Intel, Micron debut 3D XPoint storage technology that’s 1000 times faster than …

28 Jul 2015 | Author: | No comments yet »

Intel And Micron Announce Breakthrough Faster-Than-Flash 3D XPoint Storage Technology.

Intel and Micron say they have designed a new class of memory chip that could radically improve the performance of smartphones, desktops, laptops, and other computing devices. Intel Corp. and Micron Technology Inc. say they developed a new breed of memory chips that could bring dramatic performance gains to computers, smartphones and other kinds of high-tech products.

The companies say the forthcoming chips will be up to 1,000 times faster than the NAND flash memory chips now used in most mobile devices, while storing 10 times more data than dynamic random access memory, or DRAM, chips that are another mainstay of electronics hardware. The bulk of current gen solid state storage requirements for computer architectures are serviced by NAND Flash technology, which offers dramatically faster read and write response times over mechanical hard drives, at the expense of capacity and cost primarily but also it’s still one of the slower bottlenecks in a given device architecture. The technology is a fundamental breakthrough in the memory storage industry, offering massive benefits over current NAND-based storage, which is used in devices such as solid state disks (SSDs) and smartphones. Traditional computers—including PCs and laptops as well as the data center servers that drive the world’s Internet services—are built around a processor, some DRAM, and a hard drive.

For example, current SSDs that are based on NAND memory have limited write cycles, with a portion of the storage space being used essentially as a backup when memory cells die. The DRAM holds the short-term data that the processor needs to drive the machine at any given moment, while the hard drive holds applications and long-term data.

Together, they’ve been working on a new memory architecture that marries a new type of non-volatile memory cell that is both 3D stackable and also employs a cross-point connect architecture built in, allowing for extremely fast, granular access at the cell level. Intel INTC, +2.38% and Micron MU, +10.26% executives predict the new chips’ speed will spur new kinds of applications and greatly benefit others, particularly those that rely on finding patterns in large amounts of data, like voice recognition, financial fraud detection and the study of genes. However, many machines now use faster flash drives in lieu of hard drives, while smartphones and tablets use flash in place of both hard drives and memory.

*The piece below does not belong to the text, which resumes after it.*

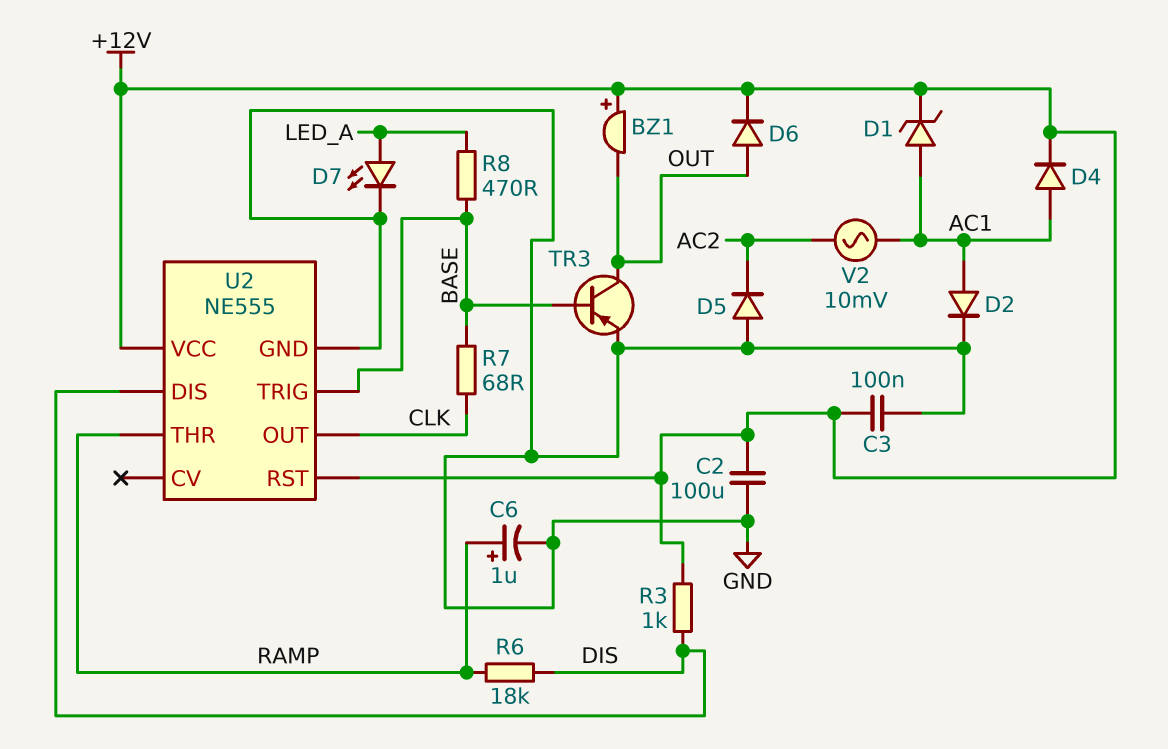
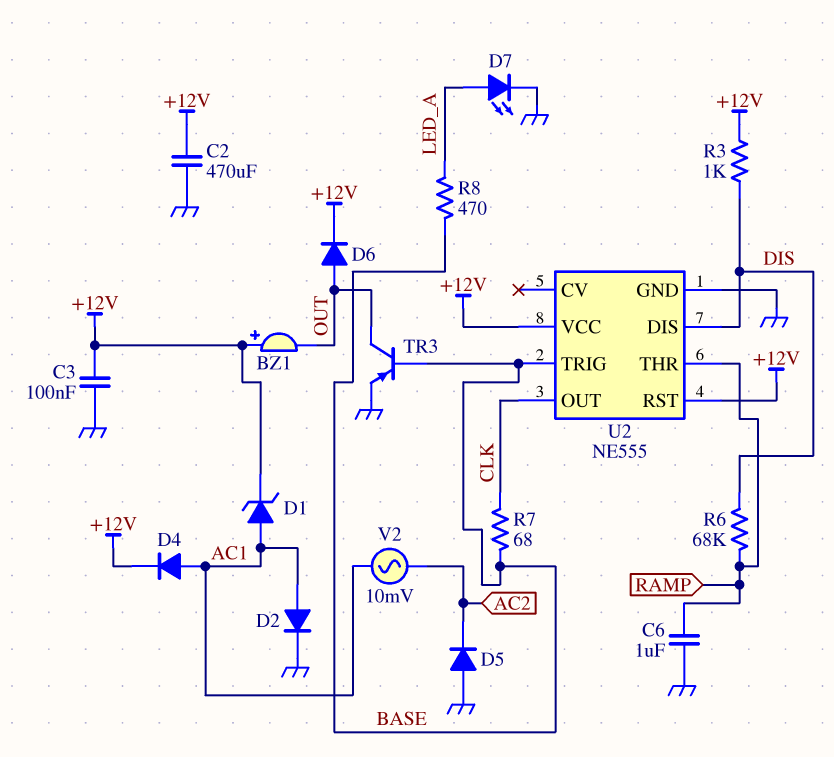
C2: 100uF (+12V, GND) -> 470uF (+12V, GND)
C6: 1uF (plus RAMP, minus GND) -> 1uF (GND, RAMP)
R6: 18k (DIS, RAMP) -> 68k (DIS, RAMP)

Neither would comment on the cost of the development but Mark Durcan, CEO of Micron said “It didn’t come cheaply.” The new memory will likely require a rethinking in how traditional PCs are design eventually as today’s SATA and its replacement would be too slow. Analytics and Big Data today are done in either large monolithic data centers or scale-out data centers,” he says. “This technology enables ‘edge analytics,’ meaning Big Data could be done outside of these kinds of data centers, closer to the data. Or to put it in access times, DRAM typically operates in nanosecond access times, where as traditional NAND Flash operates at microsecond access (and hard drives are access in milliseconds). In the high level diagram above, you can see that the cross point connect structure sits on top and below each level of memory cells, allowing it to be accessed from both the top and bottom. The memory is able to be written at the bit-level, meaning that in certain circumstances, traditional garbage collection on SSDs won’t be needed and there are no transistors used in the storage of the individual memory cells.

Hard disks are clearly a technology that has an end in sight, despite every-increasing capacities that continue to offer better-than-SSD capacity to price ratios and don’t suffer from read/write cycle limits. 3D NAND-based SSDs are quickly taking up their slack and offer super-fast SATA and PCI-Express-based storage that’s currently making waves across the industry – even in the mid to high-end consumer markets. Companies such as Crossbar and Everspin Technologies say that have built technology similar to 3D XPoint, and a few years ago, HP revealed hardware that used memristors, a new fundamental component of computing that could be used to build both processors and long-term storage.

HP is now building a system using this technology, called The Machine, which it says it will ship by the end of the decade. 3D XPoint technology may still be a long way from market. They weren’t specific about what those materials were, beyond noting that the memory can be read from or written to without requiring a transistor even, which suggests huge power consumption benefits as well.